Le Céreq est un établissement public qui dépend du ministère de l’éducation nationale, du ministère de l’économie et du ministère du travail. Pôle public d’expertise au service des acteurs de la formation et de l’emploi, le Céreq concilie production de statistiques, recherches, études et accompagnement et évaluation d’actions Des opérations sont ainsi menées en partenariat avec les collectivités territoriales, régionales ou locales, ou avec des organismes étrangers. D’autres études sont conduites pour ou avec des entreprises publiques ou privées, pour des branches professionnelles et des organisations syndicales de salariés. Outre sa maison-mère à Marseille, le Céreq s’appuie sur un réseau de 16 centres associés régionaux (CAR), répartis dans toute la France, implantés dans des laboratoires ou des unités de recherche et ayant une compétence régionale ou interrégionale. C’est dans ce cadre qu’existe depuis 1971 une convention générale d’association qui lie le Céreq et le Clersé et qui précise chaque année le programme de travail du CAR de Lille. Les chercheurs du CAR insérés au sein du laboratoire assurent quatre fonctions complémentaires :

  • ils participent à la définition des orientations à moyen terme du Céreq en apportant les savoirs disciplinaires développés au sein du laboratoire de rattachement ;
  • ils contribuent au programme de travail du Céreq et à l’exploitation des enquêtes nationales ;
  • ils répondent à des appels d’offre sur différentes thématiques de l’analyse de la relation formation emploi : l’alternance, la professionnalisation, l’insertion, l’acquisition de compétence, l’évaluation des politique publiques... ;
  • ils contribuent à l’activité du laboratoire d’accueil : participation aux groupes TEF, SERAS du Clersé, réponse aux appels d’offres du Clersé, séminaires, organisation de colloques et des journées d’études du Clersé…

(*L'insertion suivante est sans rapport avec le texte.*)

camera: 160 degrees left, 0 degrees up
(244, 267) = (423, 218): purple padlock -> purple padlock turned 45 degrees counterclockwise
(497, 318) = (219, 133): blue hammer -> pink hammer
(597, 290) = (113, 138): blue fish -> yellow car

  • Enfin, le CAR Céreq de Lille fait partie des membres du Réseau l’Oref Nord-Pas de Calais (Observatoire régional de l’Emploi et de la Formation). Il y assure un appui aux instances régionales en matière d’outils, de méthodes et de réalisation d’études sur la relation formation-emploi en région par une participation à différents groupes de travail thématique – sur le décrochage, sur les itinéraires de professionnalisation…- mais aussi par la réalisation de l’exploitation régionale de l’enquête Céreq « Génération 2004 et 2007 ».